The buyer’s market is a wholesale trade show for craft and giftware producers.
This year’s show featured more than 50 producers including potters, painters, jewelry makers who showed off their products to retailers from Atlantic Canada.
Burnett normally sells her teas at the Charlottetown Farmer’s Market, but after her win her booth at the trade show was busy with a steady stream of potential customers who were sniffing jars of loose tea and checking out her wares, including the postcards.
She got the idea for the postcard after seeing a much larger package used to send tea through the mail and while she had also seen cards with tea bags inside them, Burnett said she wanted to use loose leaves instead.
“I’m for loose leaf tea.

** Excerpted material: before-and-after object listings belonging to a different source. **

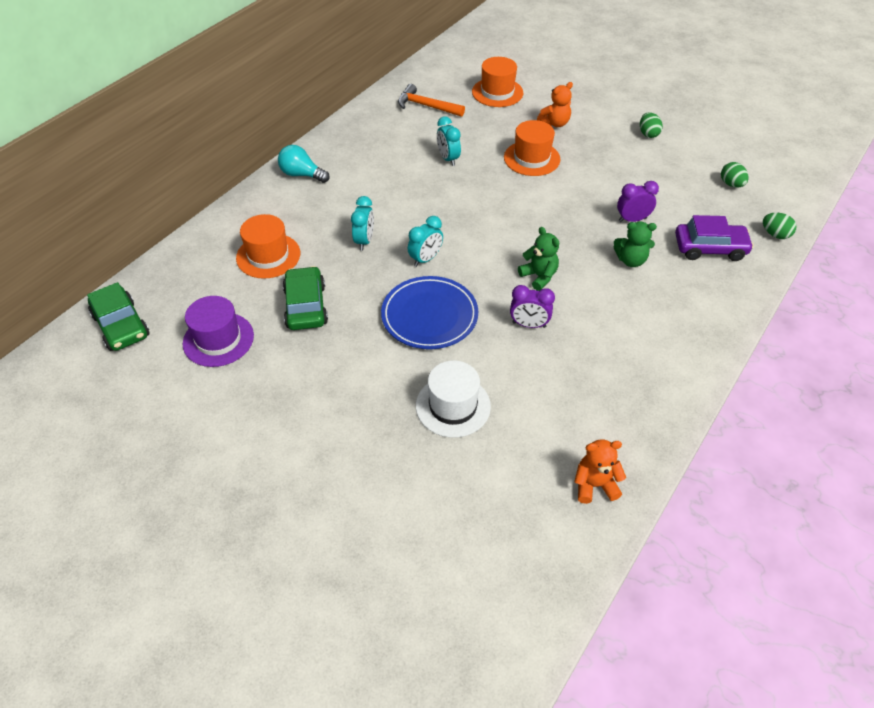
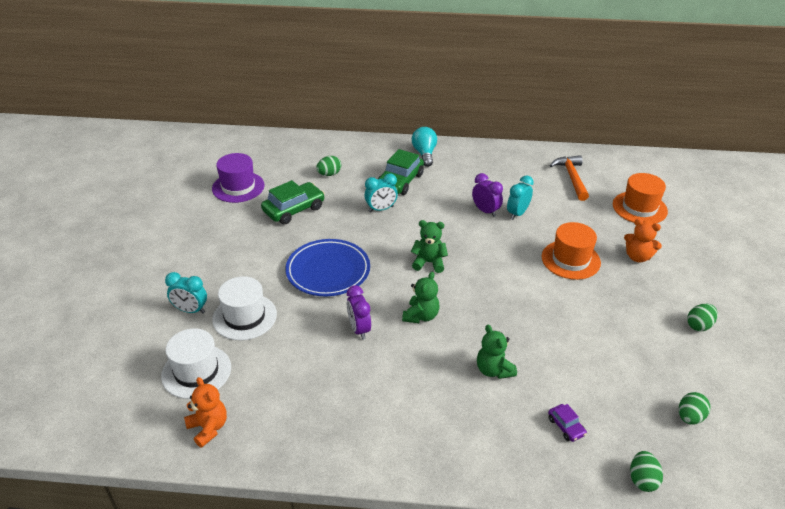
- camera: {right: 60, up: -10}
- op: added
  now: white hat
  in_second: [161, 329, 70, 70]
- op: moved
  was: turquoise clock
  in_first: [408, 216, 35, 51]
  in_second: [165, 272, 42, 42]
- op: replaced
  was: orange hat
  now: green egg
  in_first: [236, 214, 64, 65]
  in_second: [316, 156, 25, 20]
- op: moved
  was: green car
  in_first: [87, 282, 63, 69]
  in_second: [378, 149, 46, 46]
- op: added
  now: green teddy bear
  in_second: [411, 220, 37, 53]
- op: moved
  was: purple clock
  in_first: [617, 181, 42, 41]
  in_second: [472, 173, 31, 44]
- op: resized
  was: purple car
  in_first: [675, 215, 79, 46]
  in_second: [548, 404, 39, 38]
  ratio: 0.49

The taste and quality are so much better,” she said.
Burnett said she didn’t know she was going to submit something for best new product but was asked to the day before the trade show started and she was pleasantly surprised when she won.
“I hope it will bring on the business.”
For Cole, who coincidentally shared a table with Burnett during the buyer’s market luncheon, it was the second time she won for best booth in the five or six years she has attended the trade show.
Her pieces range from simple displays of coloured glass to more intricate mosaics pieced together in reclaimed window frames and Cole said the trick was trying to properly light them because they normally hang in windows.
“I designed my booth to showcase colour,” she said.
To help show off the vibrant colours Cole used light boxes for some of her pieces while others hung in front of dark fabric to show potential buyers what her work would look like in different settings.
Cole said she was happy about her win this year.
“This is a fabulous show and a great place to get good exposure to lots of new people and people that we’ve already been working with,” she said.
Culture P.E.I. executive director Henk van Leeuwen was one of two judges for this year’s market and said there were many great new products but it was something simple that caught their attention.
“Sometimes something that’s clean and simple in form stands out,” he said.
As for the best booth, van Leeuwen said the judges liked the combination of how Cole presented her product and her creative use of lighting.
“It was very eye catching.”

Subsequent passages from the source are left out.